SOURCE MATERIAL ▸
=== Section Start ===

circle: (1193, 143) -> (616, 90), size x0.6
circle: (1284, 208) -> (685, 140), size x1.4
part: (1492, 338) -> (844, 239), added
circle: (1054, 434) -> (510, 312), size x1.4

=== Section End ===
=== Section Start ===

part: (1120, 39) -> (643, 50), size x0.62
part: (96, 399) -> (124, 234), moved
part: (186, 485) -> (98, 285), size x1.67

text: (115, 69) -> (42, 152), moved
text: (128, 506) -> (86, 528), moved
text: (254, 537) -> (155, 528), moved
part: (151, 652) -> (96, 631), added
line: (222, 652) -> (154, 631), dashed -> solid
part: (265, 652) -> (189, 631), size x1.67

=== Section End ===
=== Section Start ===

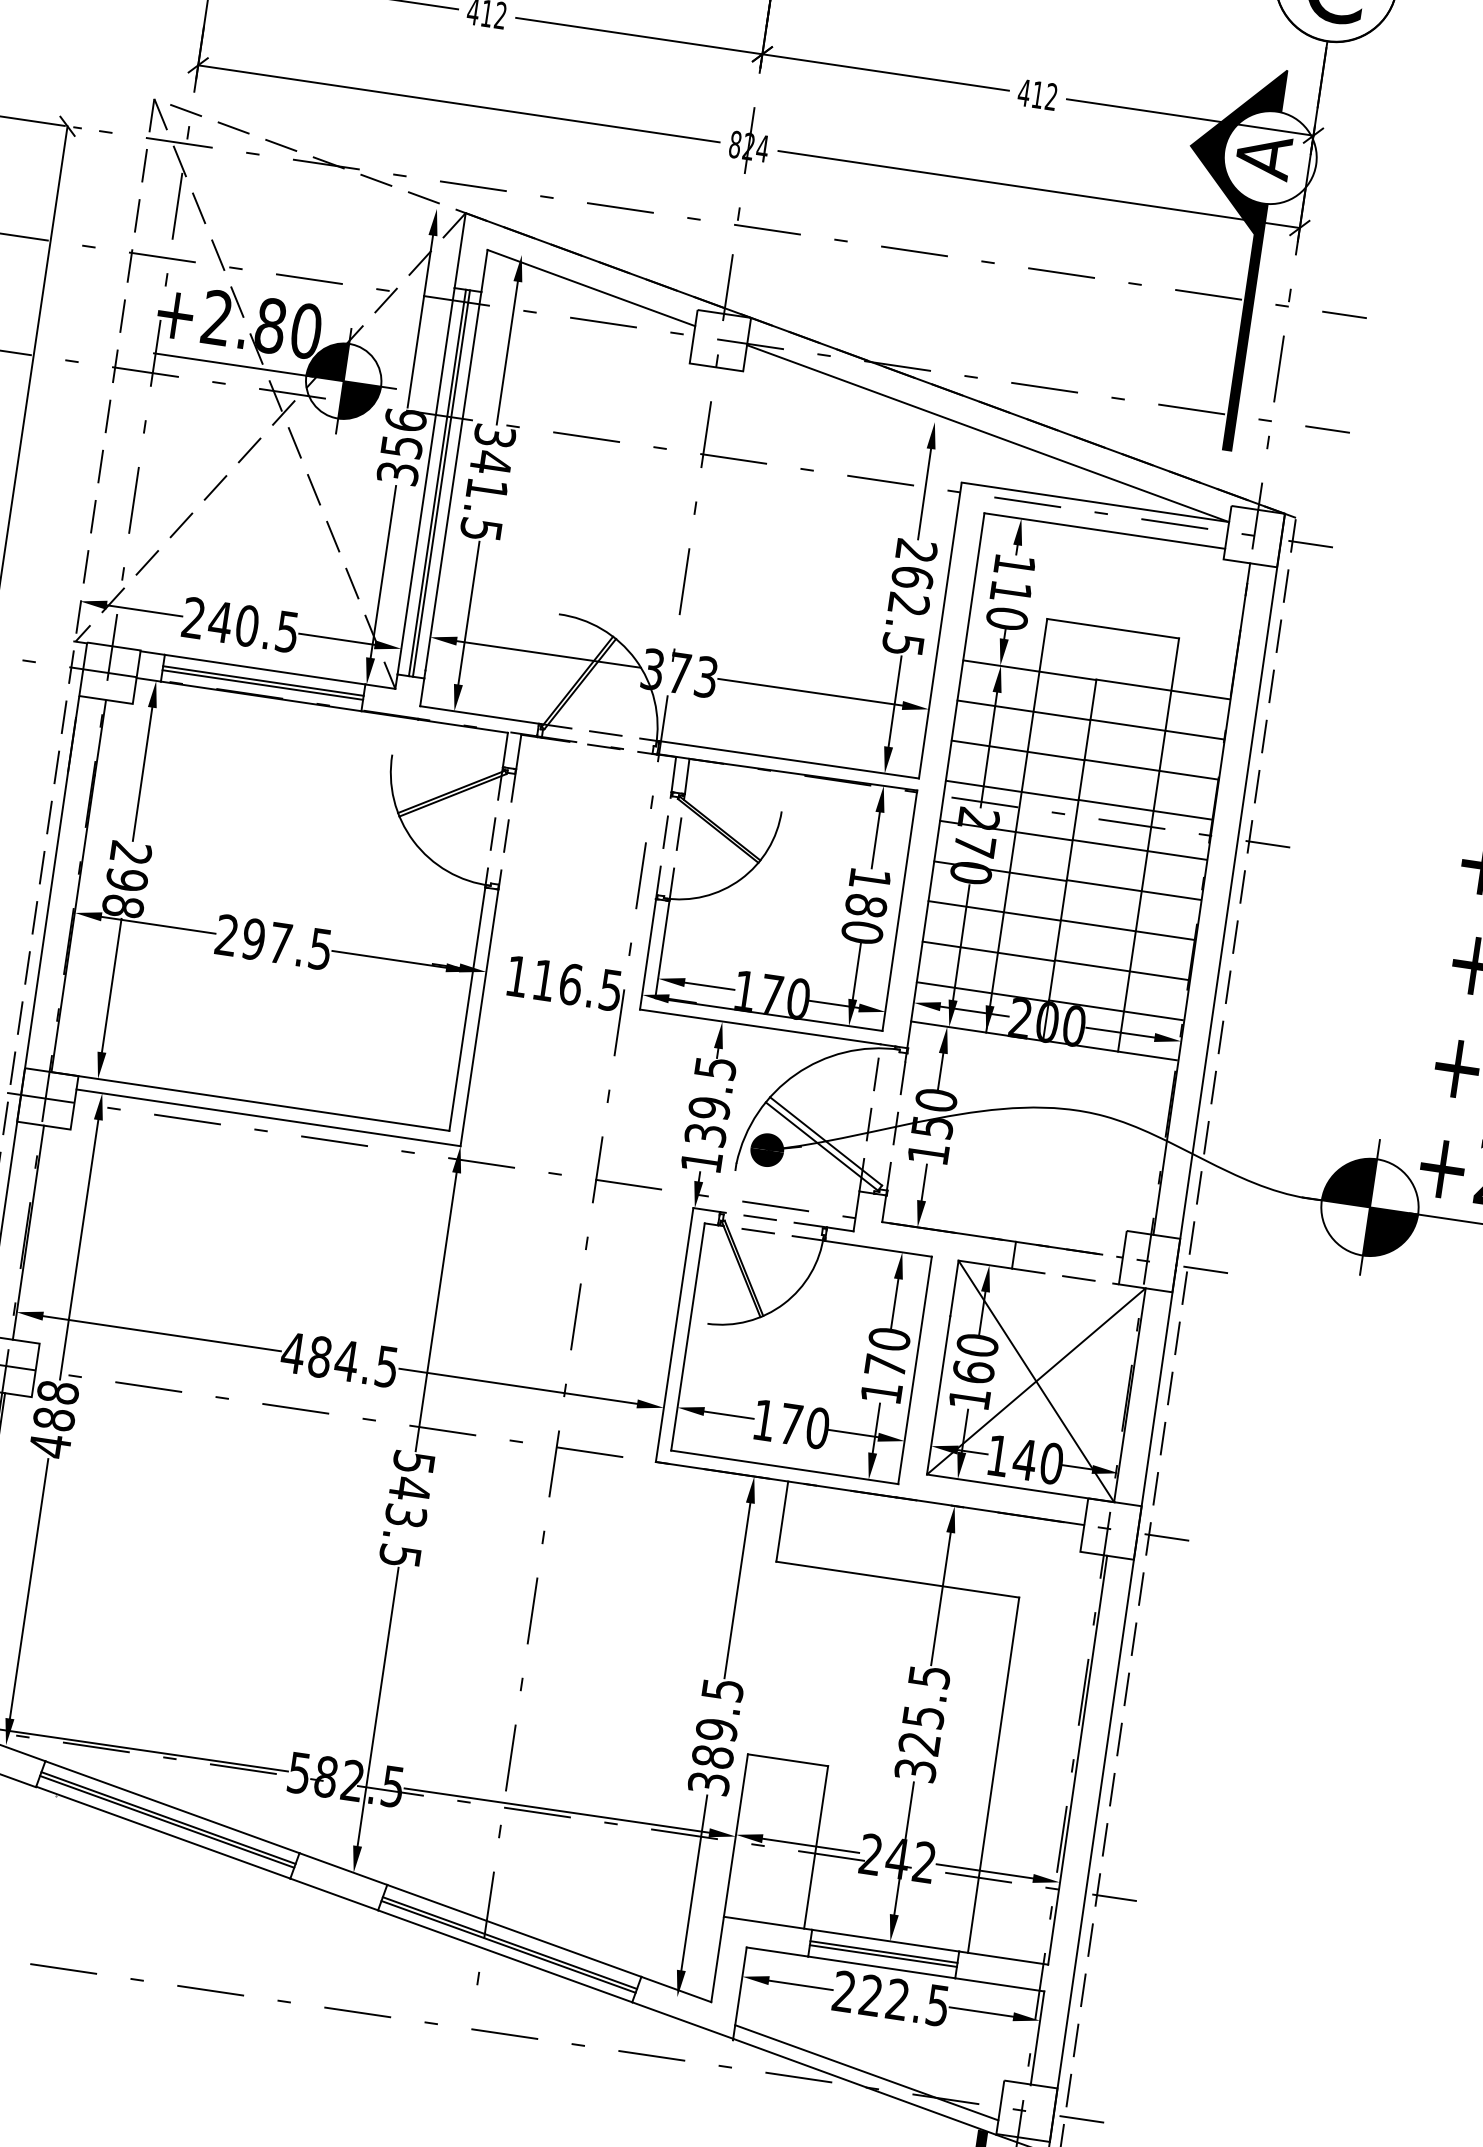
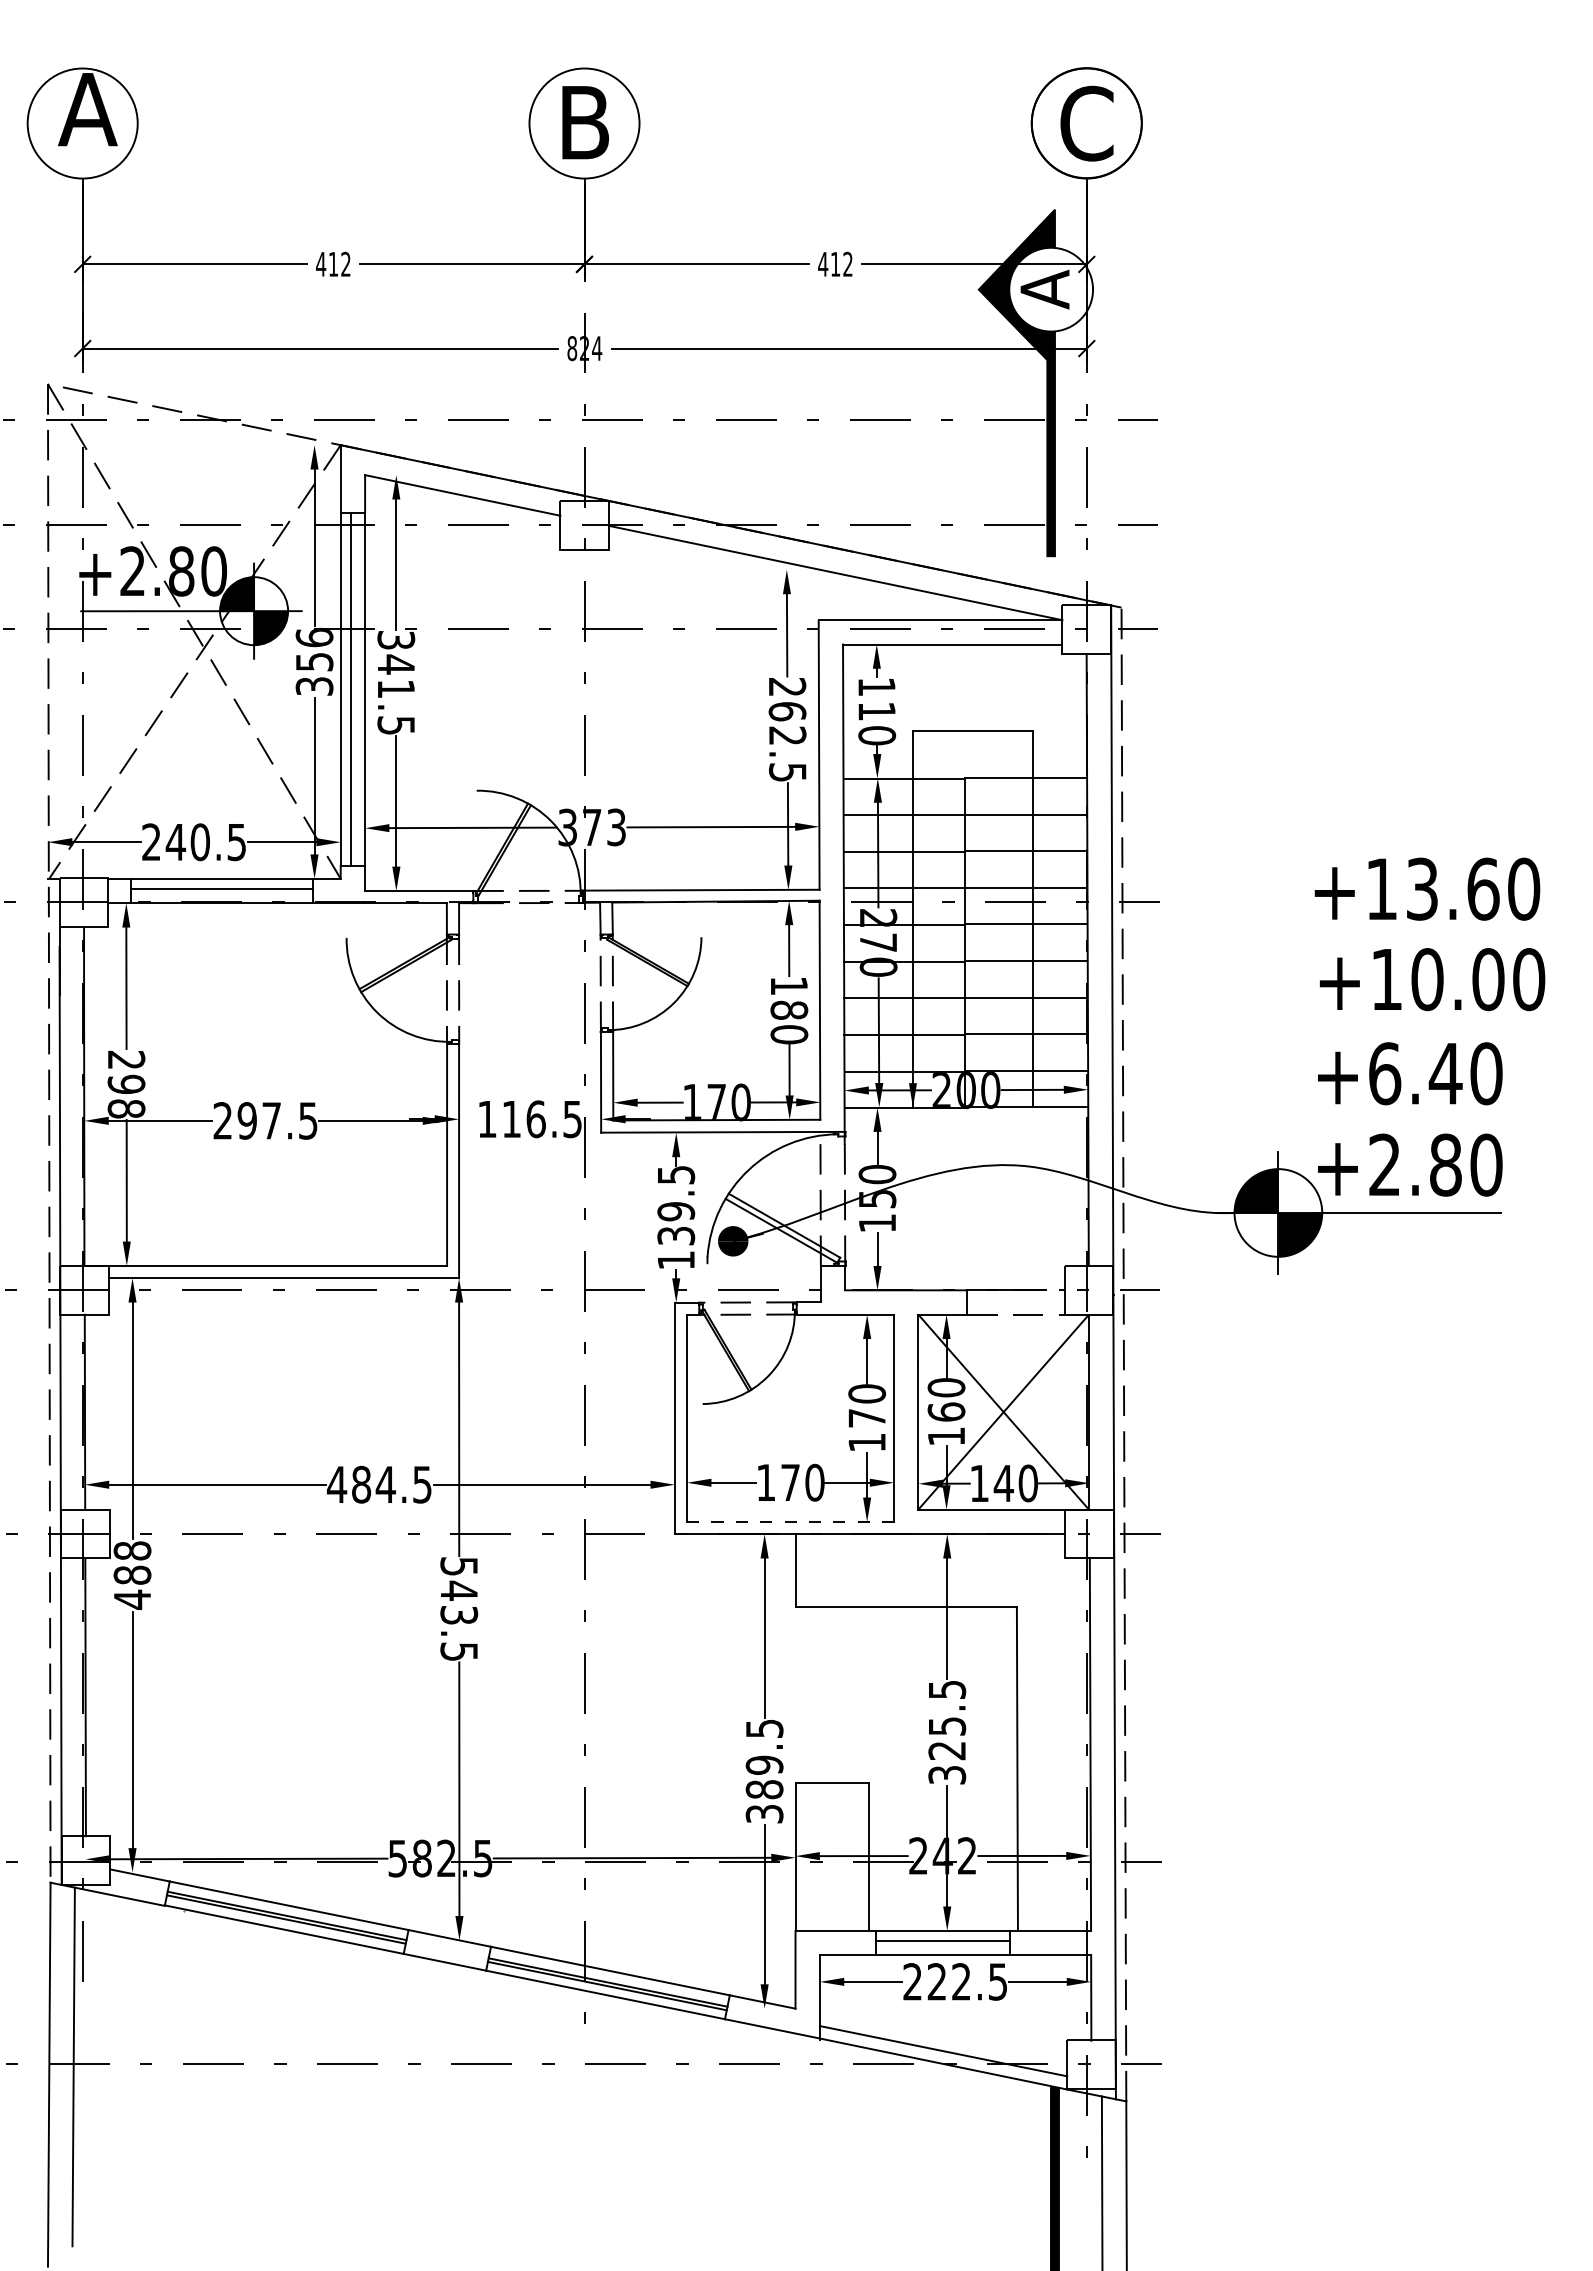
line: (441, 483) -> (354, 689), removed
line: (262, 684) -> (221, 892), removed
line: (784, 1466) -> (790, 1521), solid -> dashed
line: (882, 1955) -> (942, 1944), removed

=== Section End ===

WHAT THE TASK REQUIRES ▸ The required output is every line above from the one with "circle: (1193, 143) -> (616, 90), size x0.6" down to the one with "circle: (1054, 434) -> (510, 312), size x1.4", restated word for word, ends included.

SOLUTION ▸
circle: (1193, 143) -> (616, 90), size x0.6
circle: (1284, 208) -> (685, 140), size x1.4
part: (1492, 338) -> (844, 239), added
circle: (1054, 434) -> (510, 312), size x1.4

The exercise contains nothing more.